Use canning tongs for anything that bakes in a water bath
Canning is a method of preserving food in glass jars using boiling water, so having a pair of canning tongs on hand is indispensable. Pot holders or oven mitts are helpful for moving hot jars around when they're out of the boiling water, but they're not good for lifting jars out of the water bath. When mitts get wet, the water that saturates the cloth conducts heat, according to Mental Floss, which can result in a nasty steam burn. Canning tongs, on the other hand, are made of metal and are designed to keep the hot jars away from your hands. Plus, they have rubber or silicone to grip the slippery sides of a jar, so you can grab it with confidence — something else you can't say for a pot holder (or even a towel).
When you think about it, canning is a lot like a bain-marie, which is a French term for a hot water bath for cooking. Chefs use a bain-marie for all sorts of recipes that require delicate cooking, including cheesecake and custards like flan, crème brûlée, or pot du crème. When you're baking up a batch of mini cheesecakes or crème brûlées, every minute counts; and, when it's time to take them out of the oven, it's a good idea to snatch them out of the water bath so that they don't overcook and curdle or crack.
Handling the hot stuff with canning tongs
While it's tempting to try and use regular tongs for lifting things out of a hot water bath instead of springing for a pair of canning tongs, consider that the canning models are inexpensive (usually around $8 to $10), and they are bent in a way that they can get around wide, round objects. Regular tongs don't open far enough and have edged tines that are designed for gripping food, not containers. While you might be able to get one or two crème brûlées out of the water bath with regular tongs, there's a pretty big chance you'll drop one, which can damage the custard and even break the ramekin; and you can also splash boiling water on yourself.

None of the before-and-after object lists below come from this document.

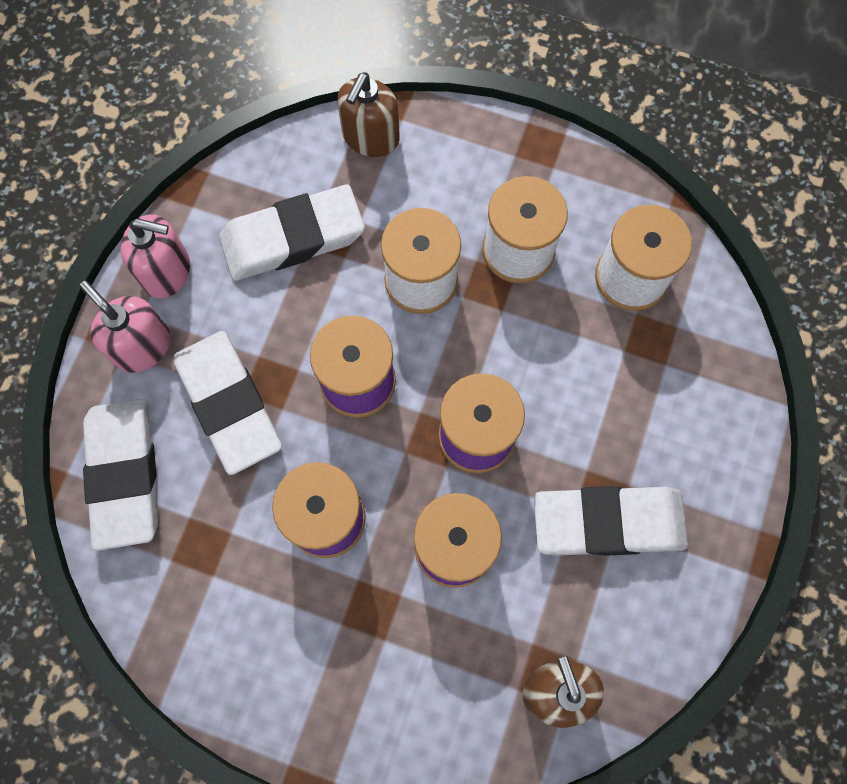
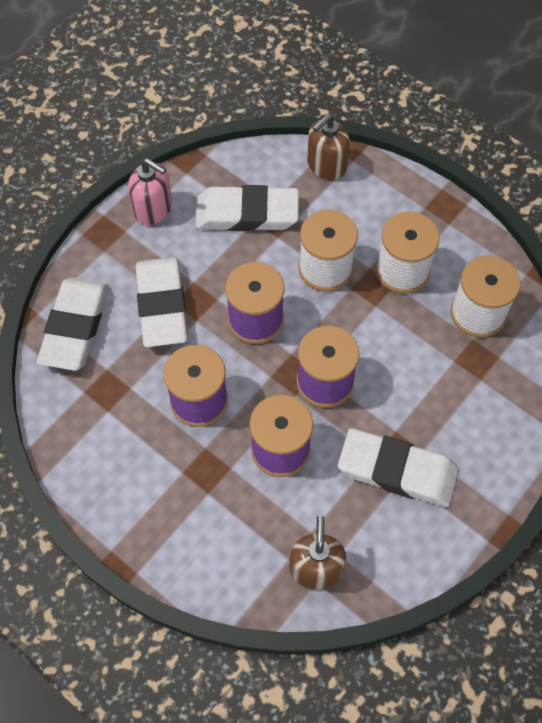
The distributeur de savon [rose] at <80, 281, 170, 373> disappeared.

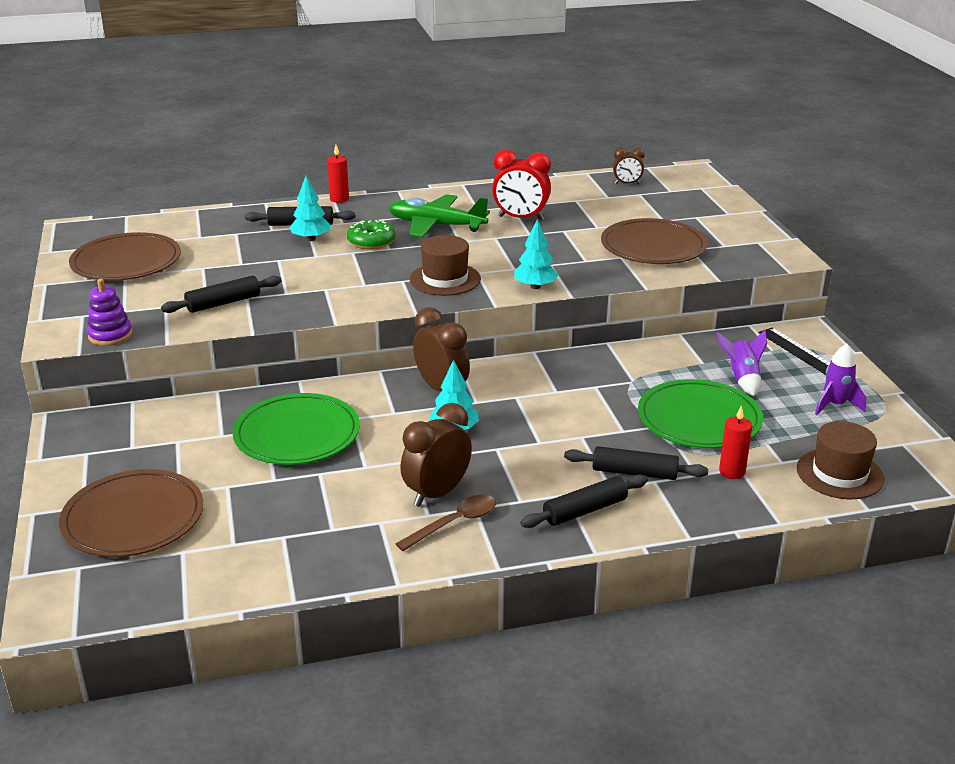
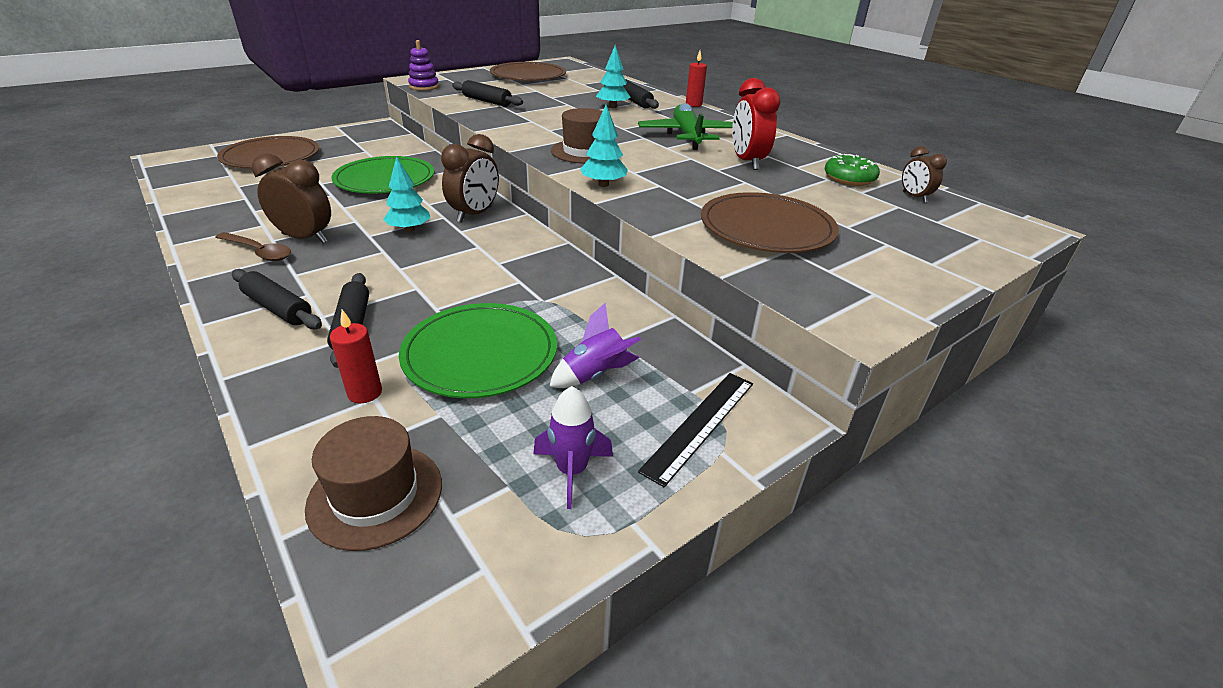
The beignet [vert] moved from <347, 220, 396, 250> to <824, 154, 880, 186>.

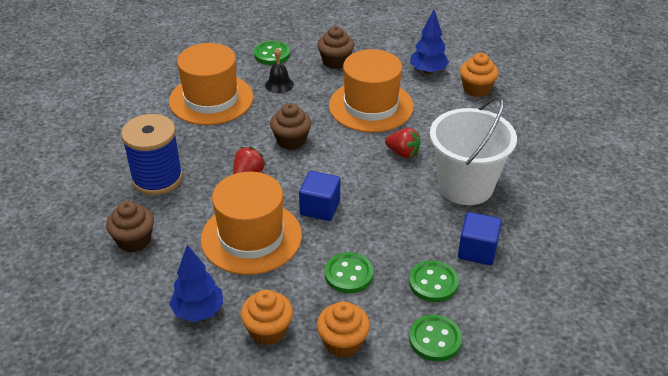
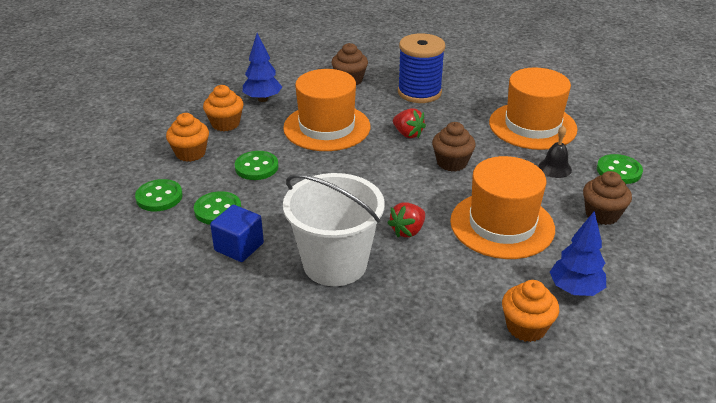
The cube [bleu] at <299, 171, 340, 221> disappeared.

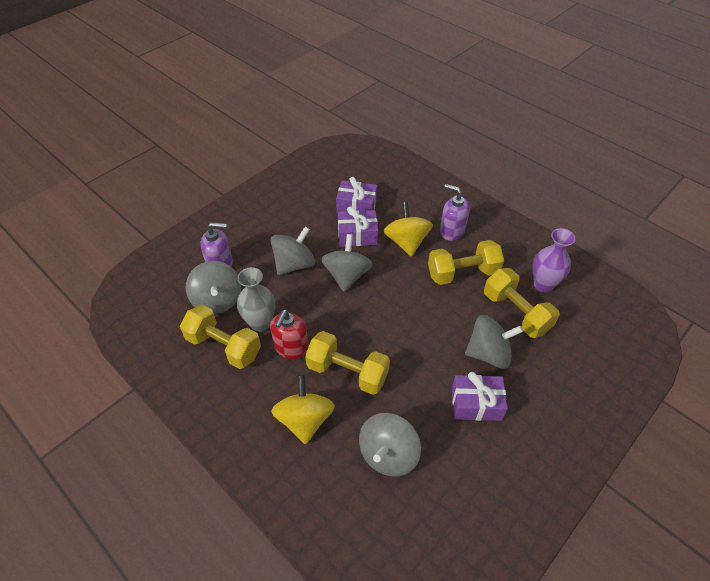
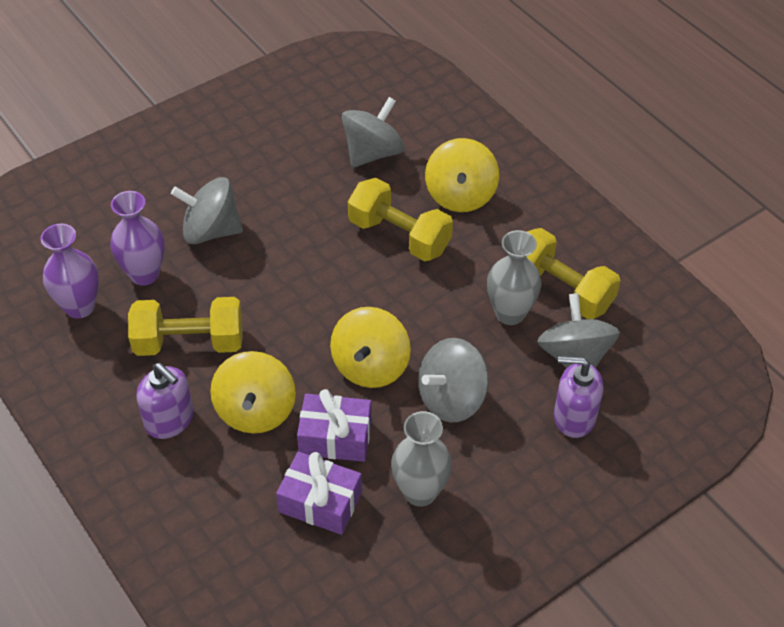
The toupie [gris] at <321, 234, 373, 292> became the toupie [jaune] at <330, 307, 411, 388>. The haltère [jaune] at <484, 268, 560, 338> was replaced by the vase [violet] at <110, 191, 165, 286>. The distributeur de savon [rouge] at <270, 309, 309, 359> disappeared. The cadeau [violet] at <452, 372, 508, 421> disappeared. The vase [gris] at <391, 411, 452, 506> appeared.

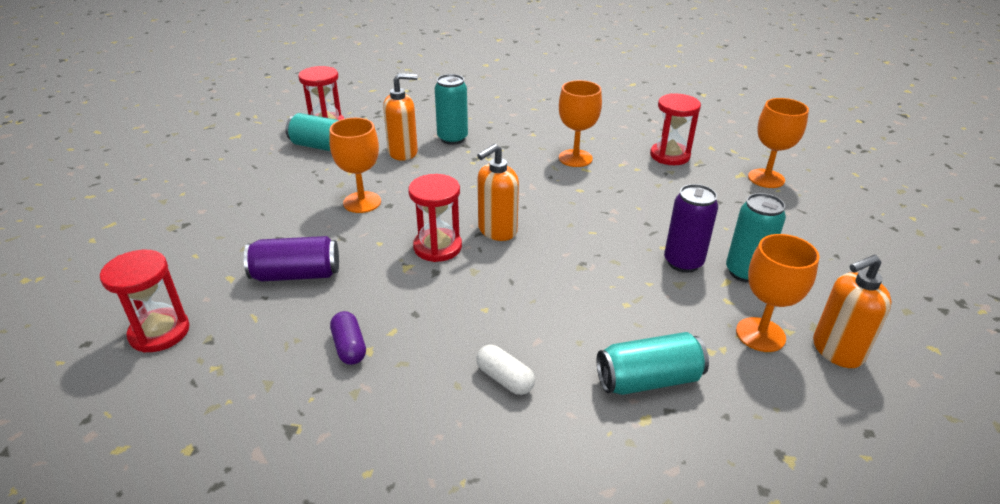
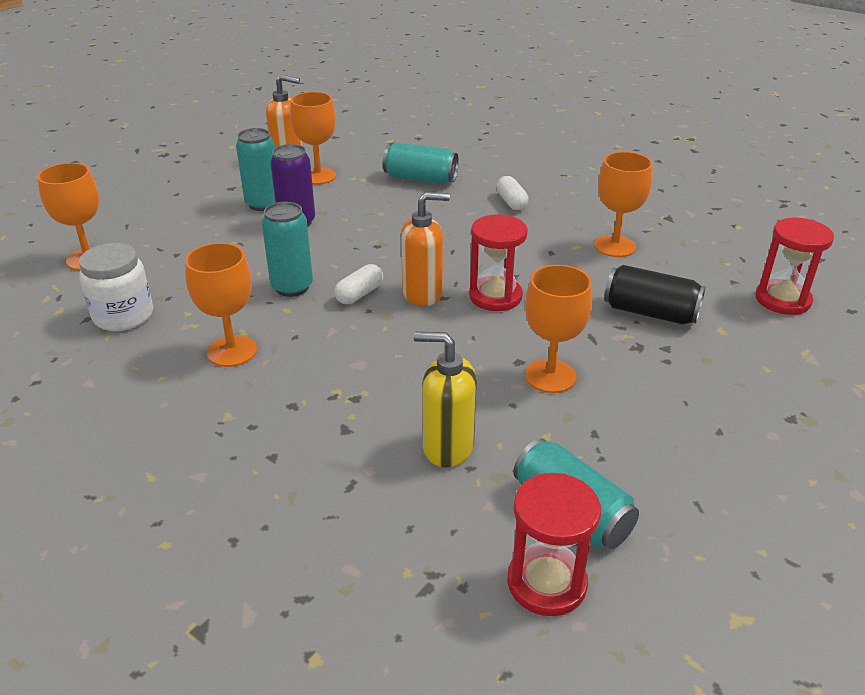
The distributeur de savon [orange] at <383, 73, 418, 161> became the distributeur de savon [jaune] at <414, 332, 477, 468>. The canette [turquoise] moved from <435, 74, 468, 145> to <262, 202, 313, 297>. The sablier [rouge] at <650, 93, 701, 165> was replaced by the bocal [blanc] at <79, 243, 153, 331>. The canette [violet] at <244, 236, 339, 282> became the canette [noir] at <604, 265, 706, 324>. The gélule [violet] at <330, 311, 366, 365> was replaced by the verre à pied [orange] at <594, 152, 653, 257>. The gélule [blanc] at <334, 264, 383, 304> appeared.

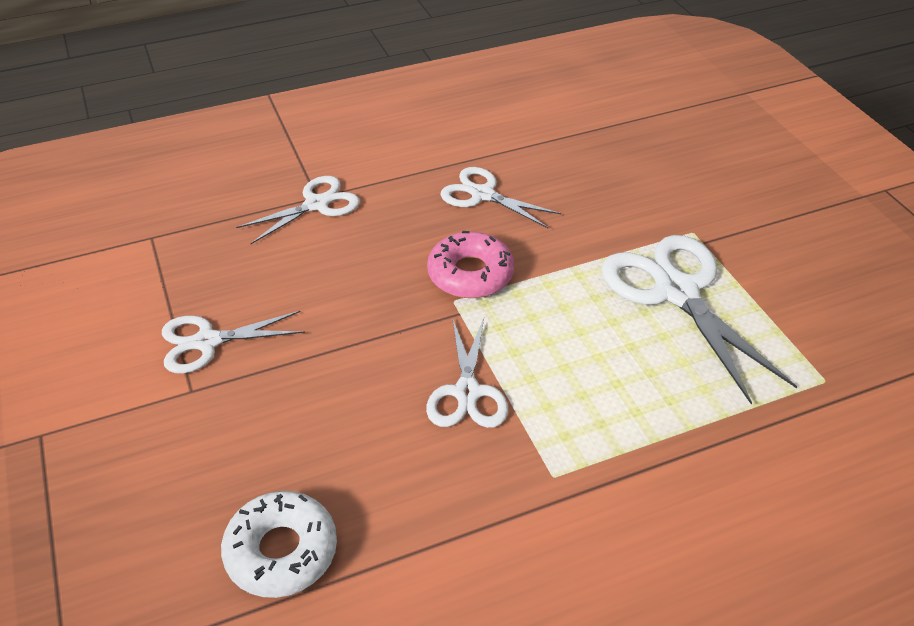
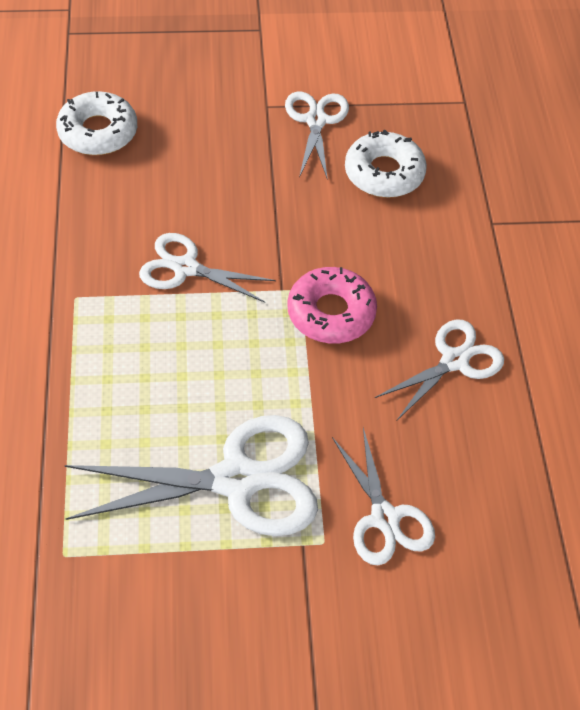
The ciseaux [blanc] moved from <236, 176, 360, 244> to <332, 428, 435, 565>. The beignet [blanc] at <345, 130, 427, 198> appeared.

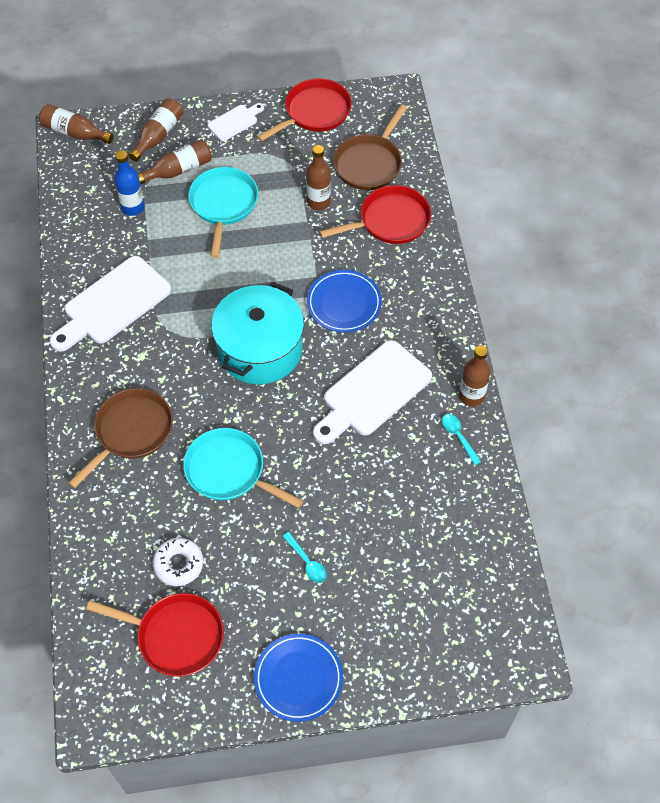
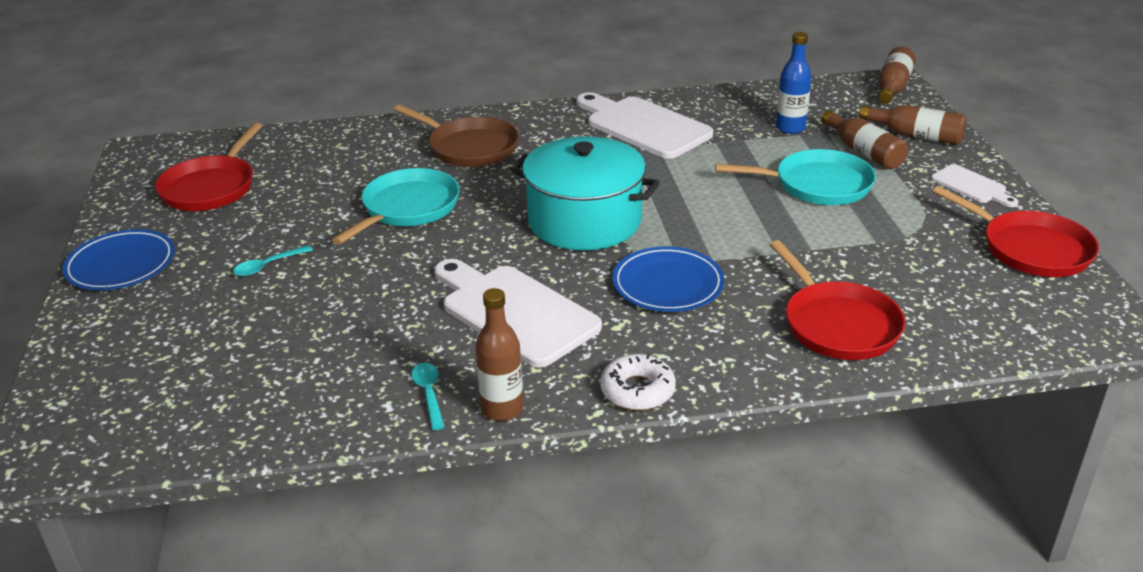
The poêle [marron] at <333, 104, 407, 190> disappeared. The bouteille [marron] at <306, 145, 331, 210> disappeared. The cuillère [turquoise] at <442, 414, 481, 465> turned 75 degrees counterclockwise. The beignet [blanc] moved from <153, 538, 203, 586> to <600, 354, 676, 410>.

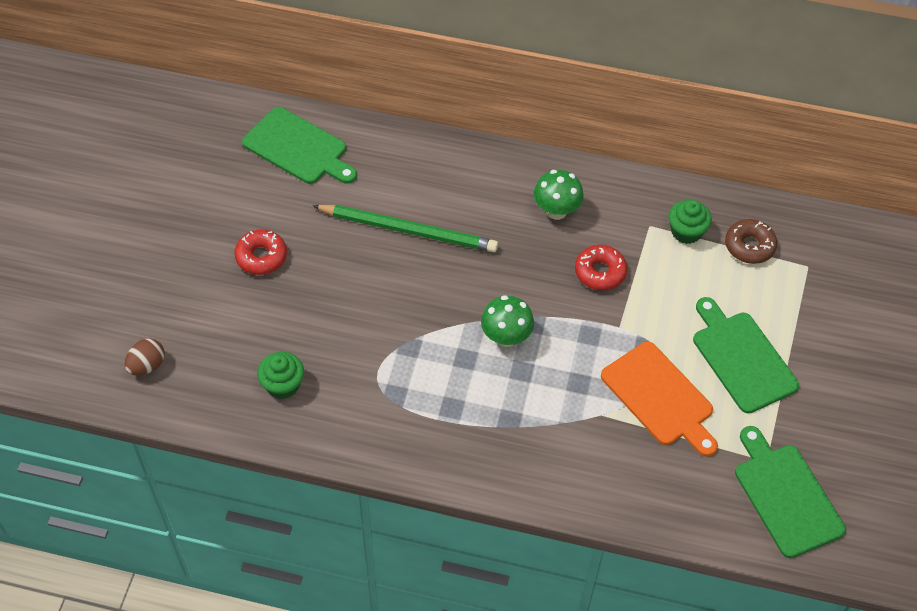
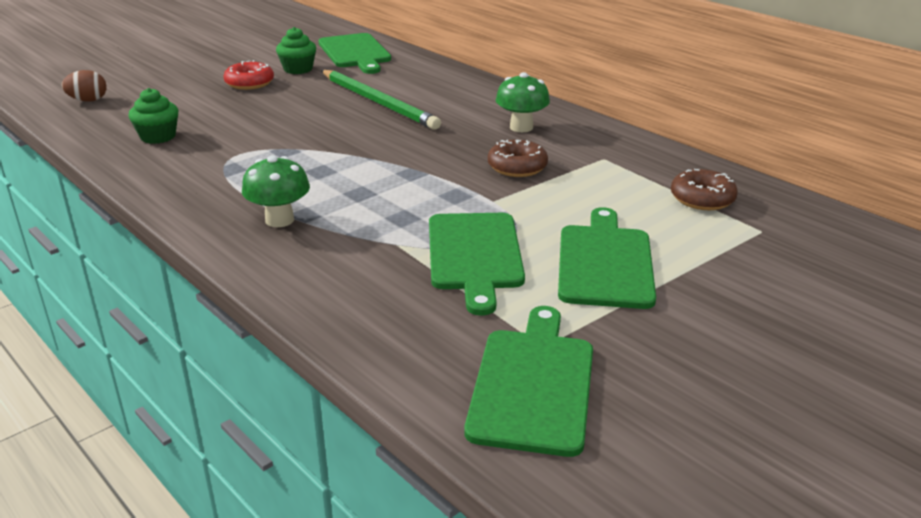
The muffin [vert] moved from <668, 200, 712, 244> to <276, 27, 316, 74>. The beignet [rouge] at <575, 245, 627, 290> became the beignet [marron] at <488, 140, 548, 177>. The champignon [vert] moved from <481, 295, 534, 347> to <242, 155, 310, 227>. The planche à découper [orange] at <601, 341, 718, 457> became the planche à découper [vert] at <429, 213, 525, 316>.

Rather than struggle with regular tongs, grab the canning tongs and lower them down around the ramekin in the water bath using two hands. Grip the tongs around the dish and simply lift it up and away from the water to cool it on a wire rack. Repeat with the rest of your water bath beauties and you'll be all set — no splashing or crashing. Once you get the hang of using your canning tongs for other jobs, making anything with a hot water bath seems a lot simpler, and the results will be a lot more successful.